Octavi Aballí

Personal information
- Full name: Octavio Aballí Aballí
- Birth name: Octavi Aballí i Aballí
- Date of birth: 1883
- Place of birth: Matanzas, Cuba
- Date of death: 20 March 1948 (aged 64–65)
- Place of death: Barcelona, Spain
- Position(s): Midfielder

Senior career*
- Years: Team / Apps / (Gls)
- 1900–1905: RCD Espanyol

International career
- 1902–1903: Barcelona City Team / 2 / (0)

= Octavi Aballí =

Spanish footballer

Octavi Aballí Aballí (1883 – 20 March 1948) was a Spanish footballer who played as a midfielder for RCD Espanyol. After his career as a footballer, he worked as a doctor.

==Playing career==
===RCD Espanyol===
Born in Matanzas, Cuba, his family moved to Barcelona so that he could continue his studies. At the turn of the century, Aballí began to practice football, a sport relatively unknown at the time, at the Velódromo de la Bonanova with some friends and other young university students. In late 1900, the 17-year-old Aballí, together with two classmates from the university, Ángel Rodríguez and Luis Roca, created a football team that was officially established on 28 October 1900 as the Sociedad Española de Fútbol, which is now known as RCD Espanyol. The club's board of directors was subsequently elected and Aballí was named as its treasurer, a position he held for just one season (1900–01).

Together with Ángel Ponz, Luciano Lizárraga, Telesforo Álvarez, and Rodríguez, he represented Espanyol in the very first Spanish club to win an official title, the 1900–01 Copa Macaya, which was the first football competition played on the Iberian Peninsula. However, he only played in one match, on 27 January 1901 against FC Barcelona, which ended in a 1–4 loss.
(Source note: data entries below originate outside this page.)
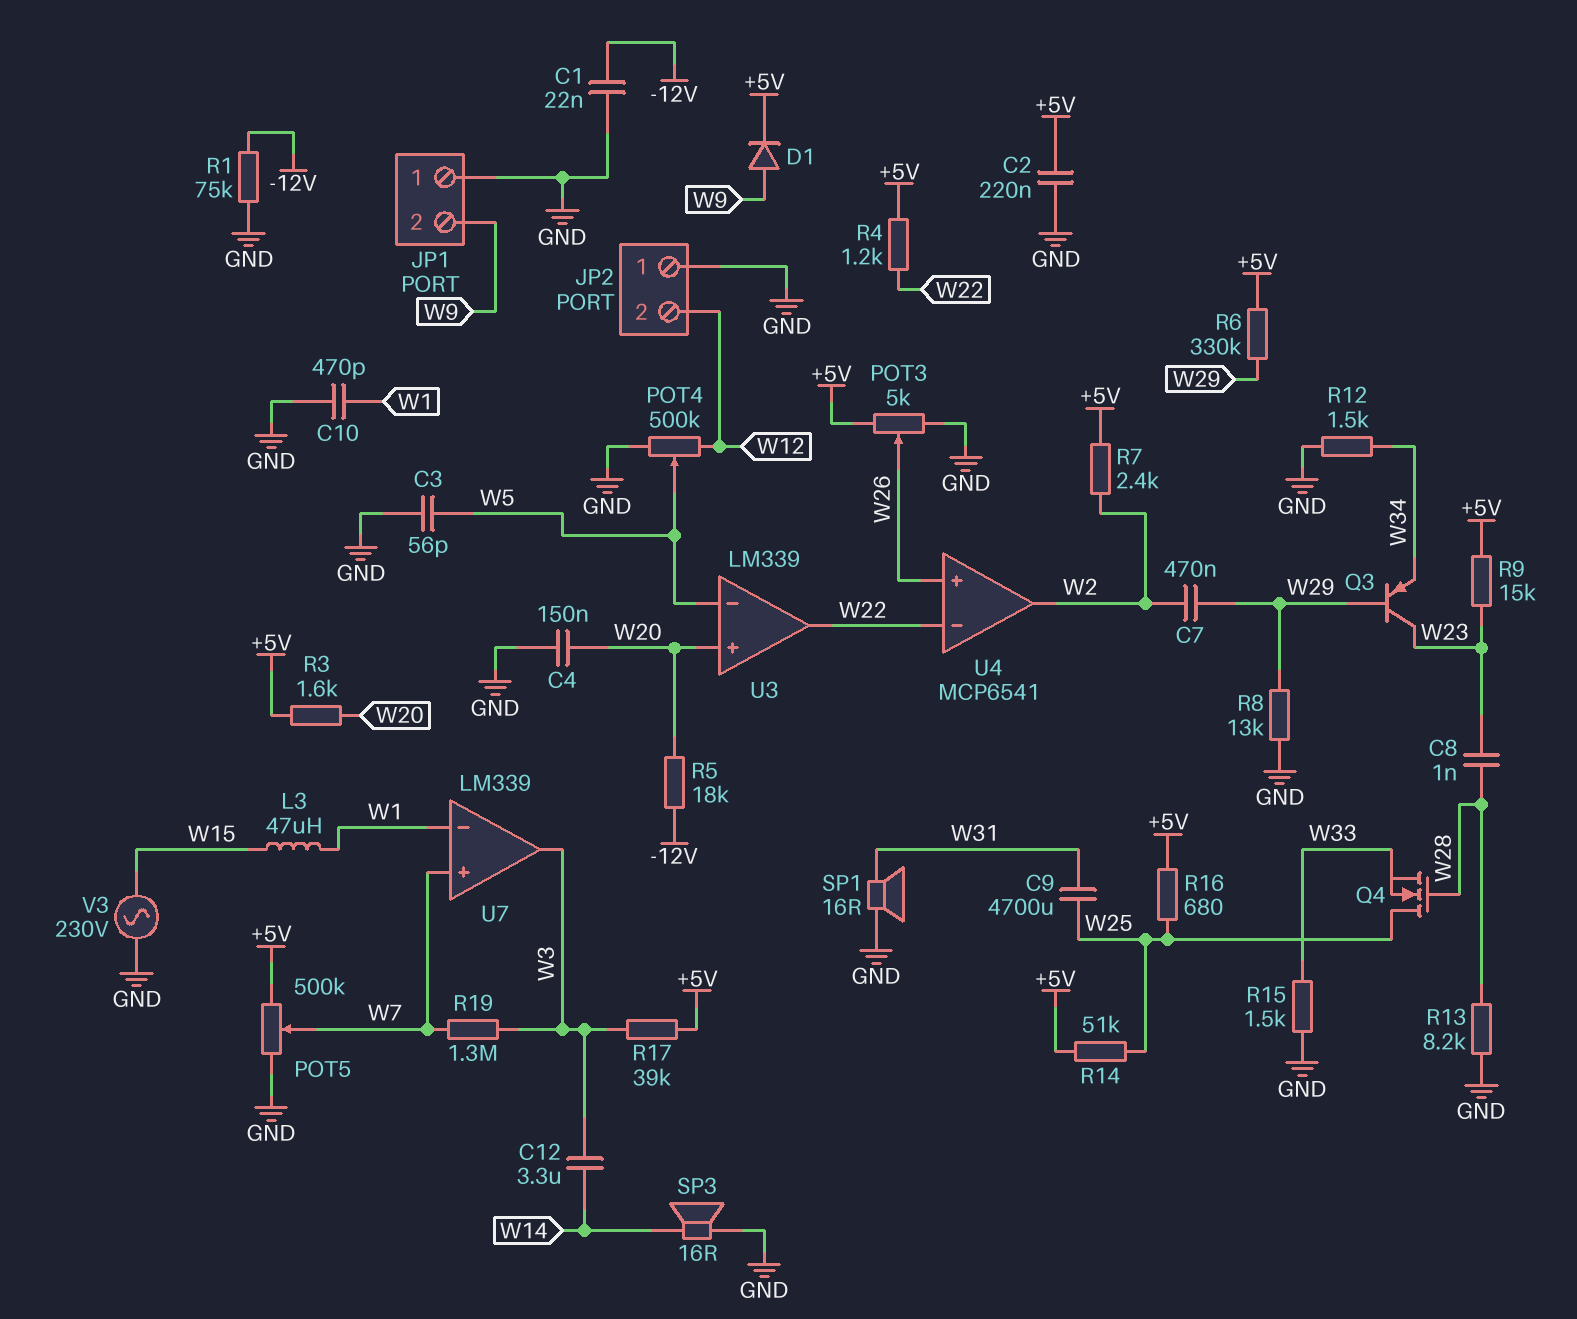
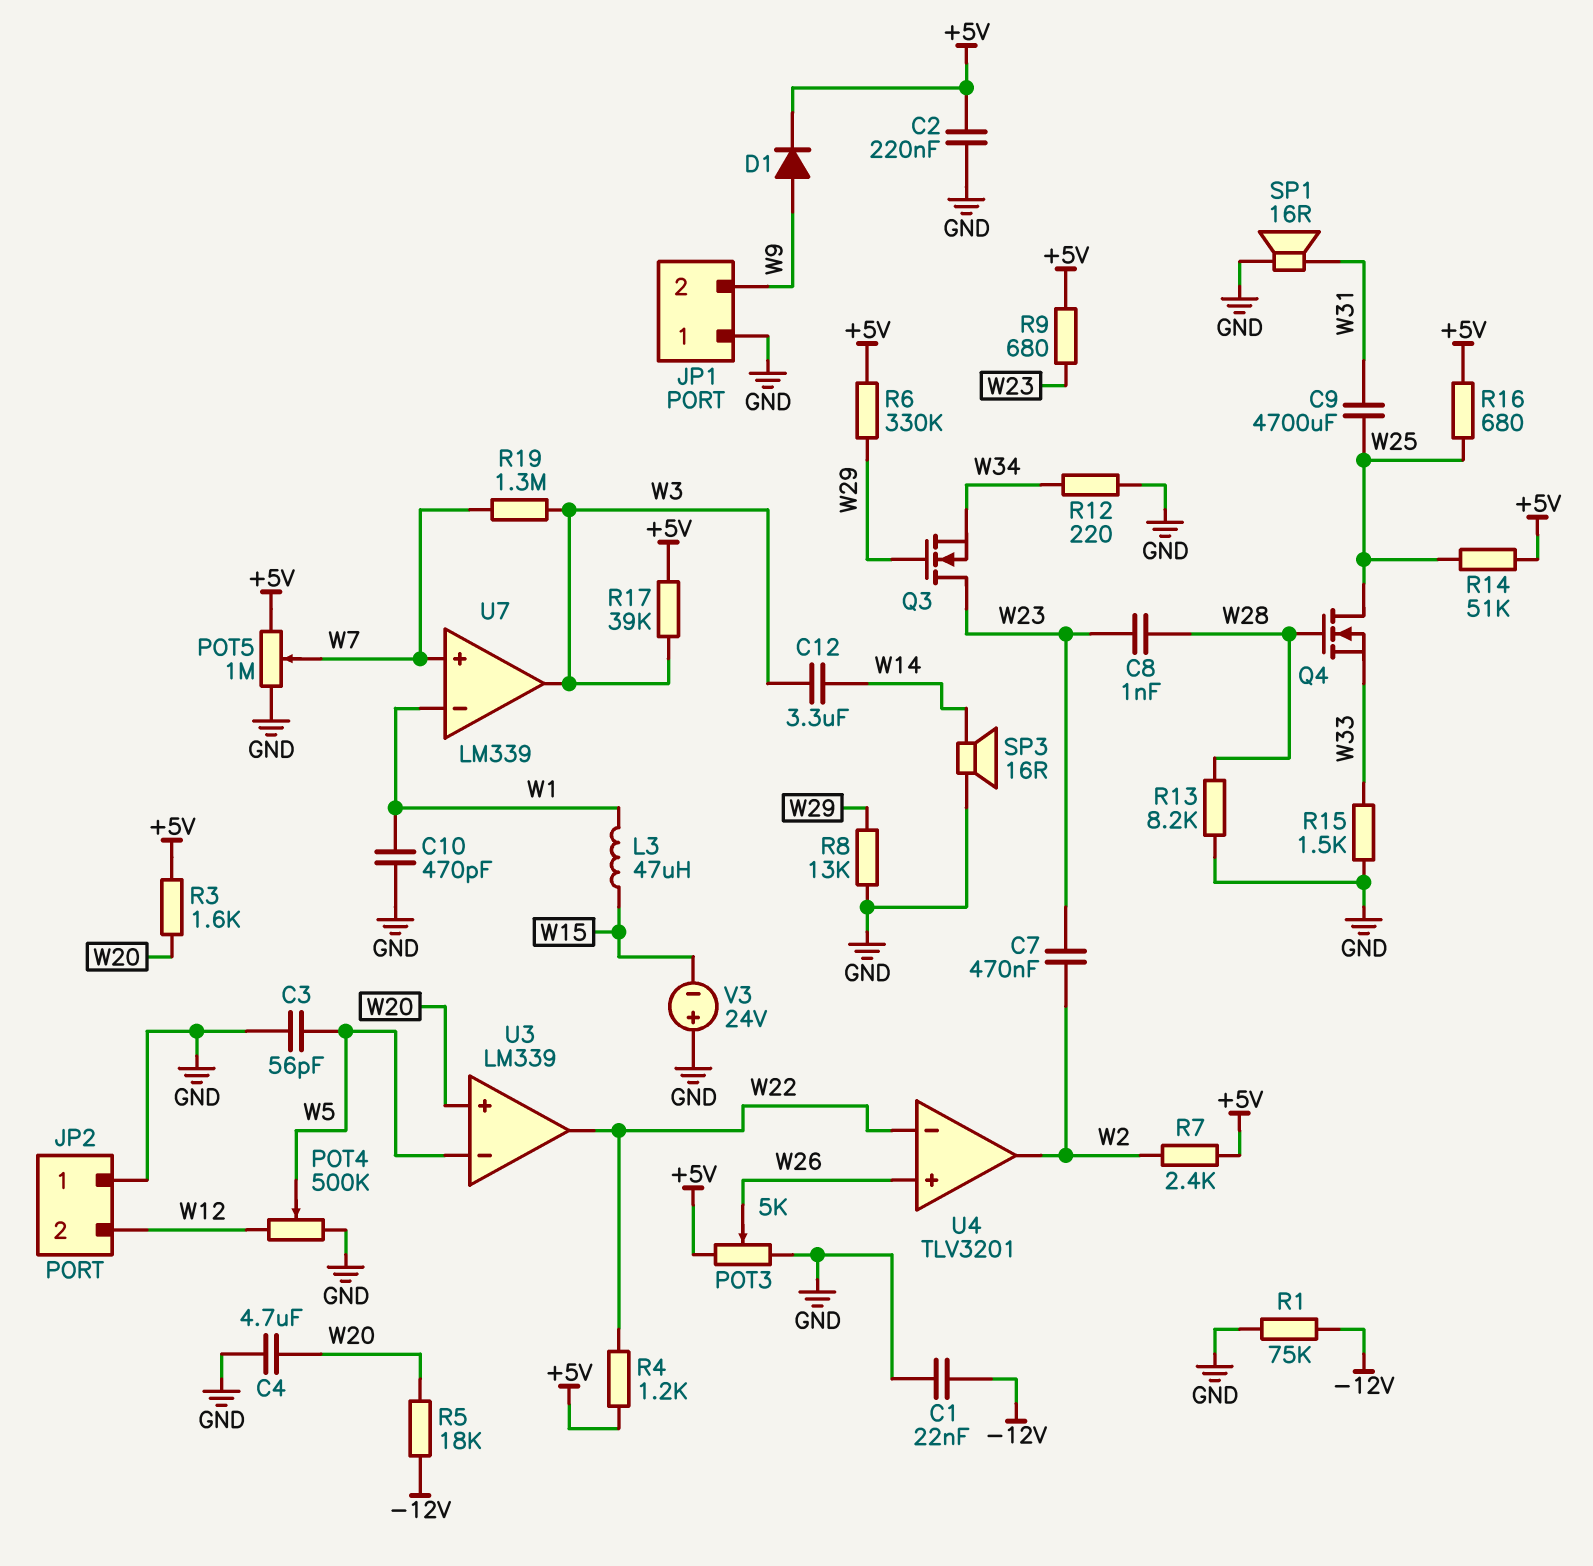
C4: 150nF (GND, W20) -> 4.7uF (GND, W20)
C7: 470nF (W2, W29) -> 470nF (W2, W23)
POT5: 500k (+5V, GND, wiper W7) -> 1M (+5V, GND, wiper W7)
Q3: PNP (B W29, C W23, E W34) -> NMOS (G W29, D W23, S W34)
R9: 15k (+5V, W23) -> 680 (+5V, W23)
R12: 1.5k (GND, W34) -> 220 (GND, W34)
U4: MCP6541 -> TLV3201
V3: AC 230V (GND, W15) -> 24V (plus GND, minus W15)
Aballí kept playing for Espanyol until 1905, when he began appearing in formations of the reserve team. He stayed at the club until 1905, when Español had to suspend its activities due to a lack of players since most of them were university students who enrolled to study at universities outside Catalonia in the 1905–06 academic year. Most of the remaining players, including Joaquim Carril, Ángel Ponz, and goalkeeper Pedro Gibert, joined the ranks of X Sporting Club, but Aballí decided to retire instead.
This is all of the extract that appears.